El Ayuntamiento de Las Rozas ha puesto en marcha la campaña de tratamiento de la procesionaria, una plaga que afecta a pinos, abetos y cedros y cuyo tratamiento químico sólo es efectivo entre los meses de septiembre a diciembre.
El servicio está dirigido a los propietarios de fincas o parcelas del término municipal que quieran mantener a salvo sus árboles de esta plaga.
Asimismo, el plazo de presentación de solicitudes se prolongará hasta el 15 de octubre y los tratamientos comenzarán a realizarse desde mediados de septiembre hasta noviembre, dependiendo de la climatología y del estado larvario de la oruga.
Para ello se utilizarán productos y métodos aprobados por la normativa en vigor, como explica el Consistorio en una nota.
Los síntomas de la procesionaria son visibles por los mechones de hojas secas y las Bolsas de seda que cuelgan de las copas de los árboles en el invierno.
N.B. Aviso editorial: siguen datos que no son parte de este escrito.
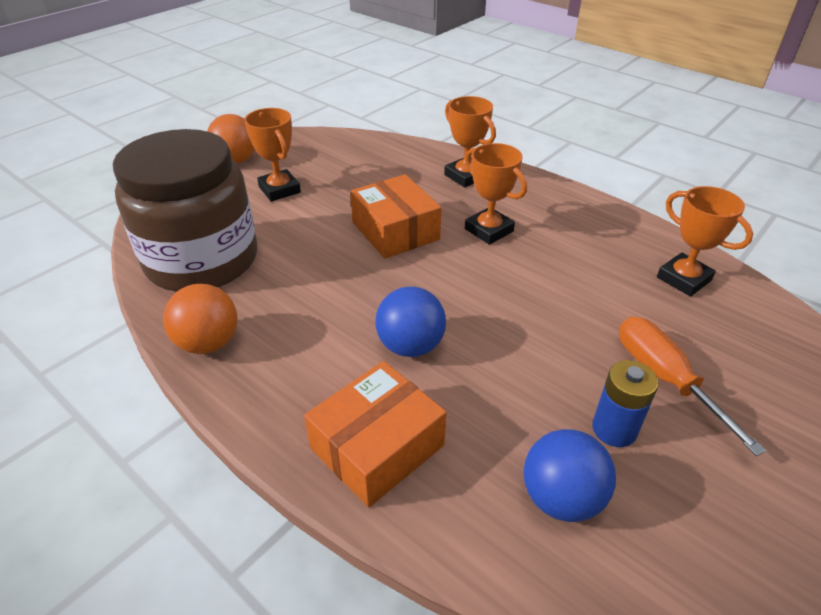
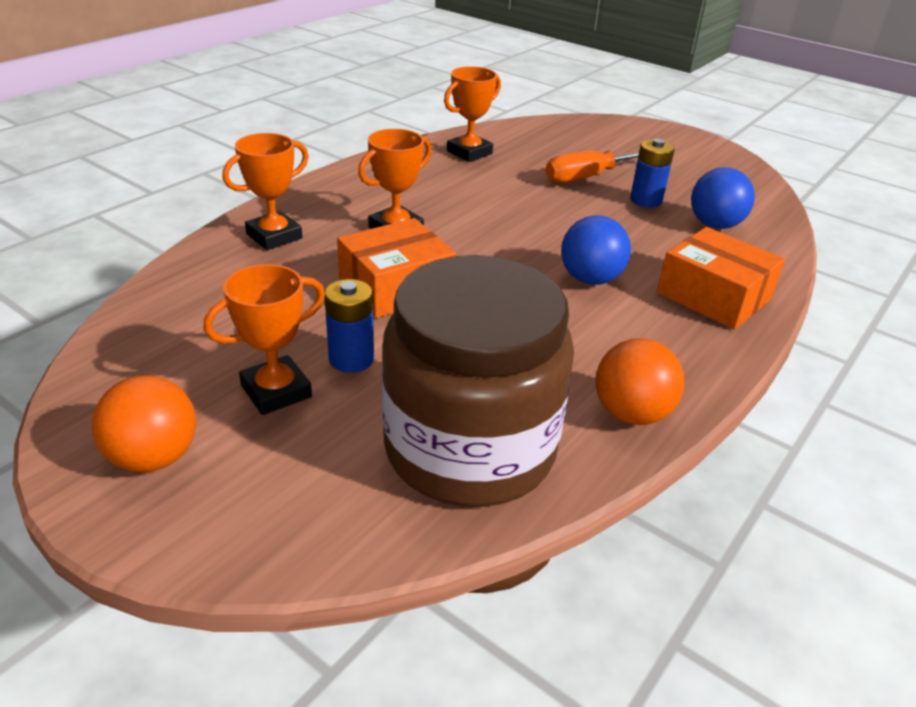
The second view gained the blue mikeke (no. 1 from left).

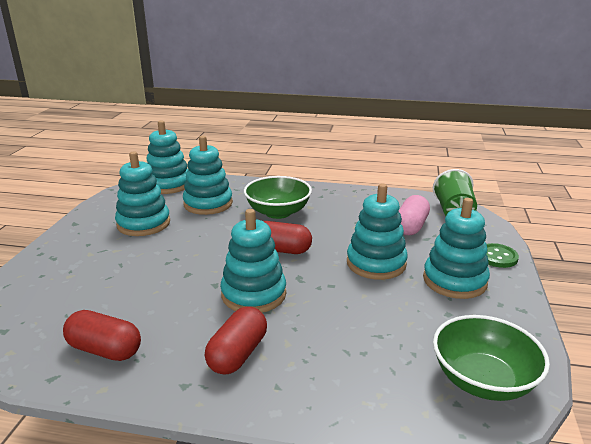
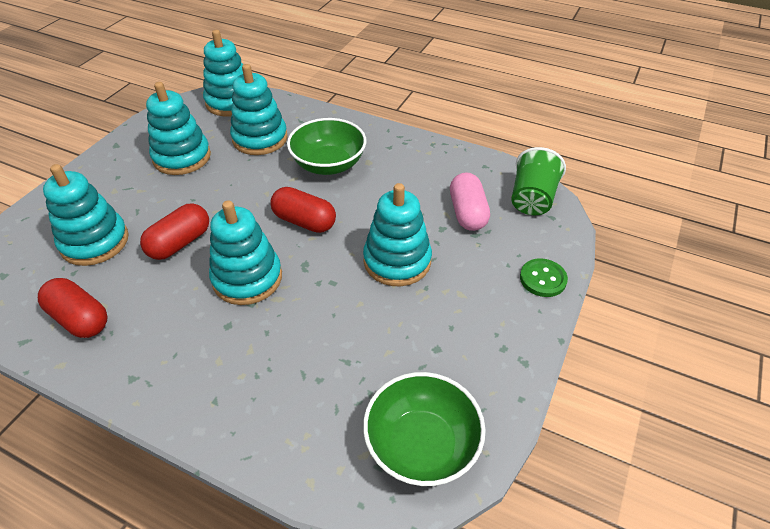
The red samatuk (no. 2 from left) ended up elsewhere. The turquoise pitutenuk (no. 6 from left in the first image) ended up elsewhere. The pink samatuk ended up facing another way, 45 degrees counterclockwise from before.

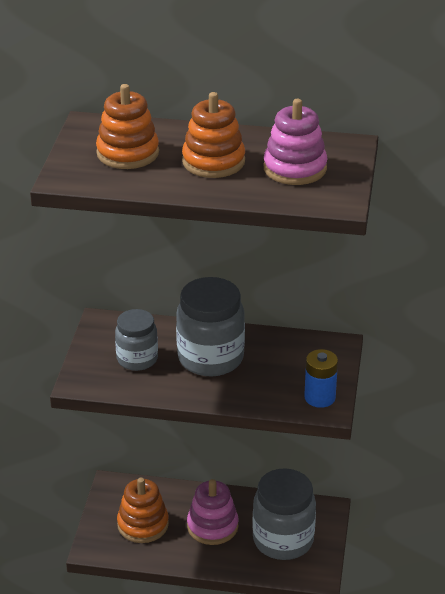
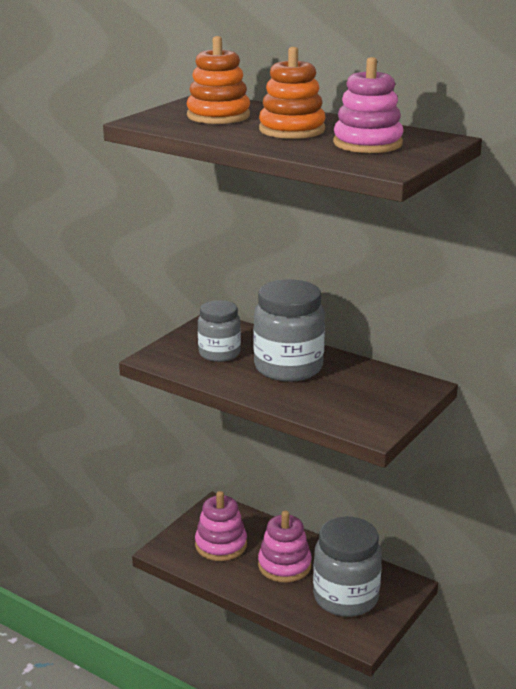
The second view lost the blue mikeke. What was the orange pitutenuk (no. 2 from left) turned into the pink pitutenuk (no. 1 from left).

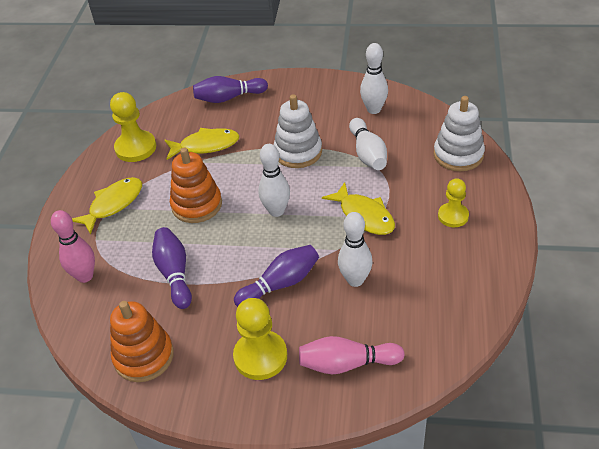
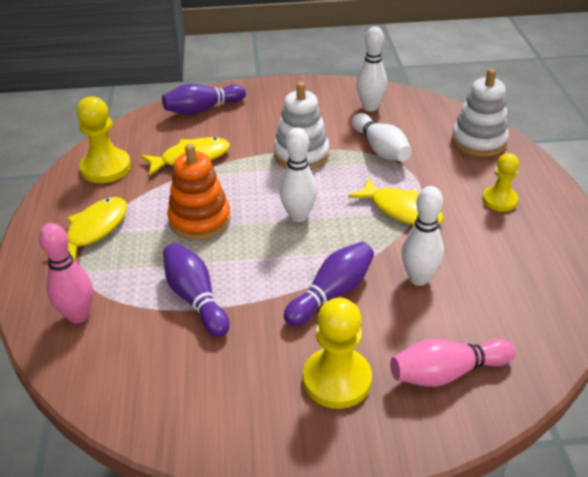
The second view lost the orange pitutenuk (no. 1 from left).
Este animal produce dos tipos de daños: pérdida de hojas, ya que las orugas se alimentan de ellas en invierno, y caída de las hojas de los árboles, que no suelen producir la muerte de los pinos pero los debilita, lo que favorece el ataque posterior de otras plagas.
Otro tipo de daño que produce la procesionaria es la urticaria y las alergias en las personas y animales domésticos debido a los pelillos urticantes de las orugas que se dispersan y flotan en el aire, provocando irritación en piel, ojos y nariz.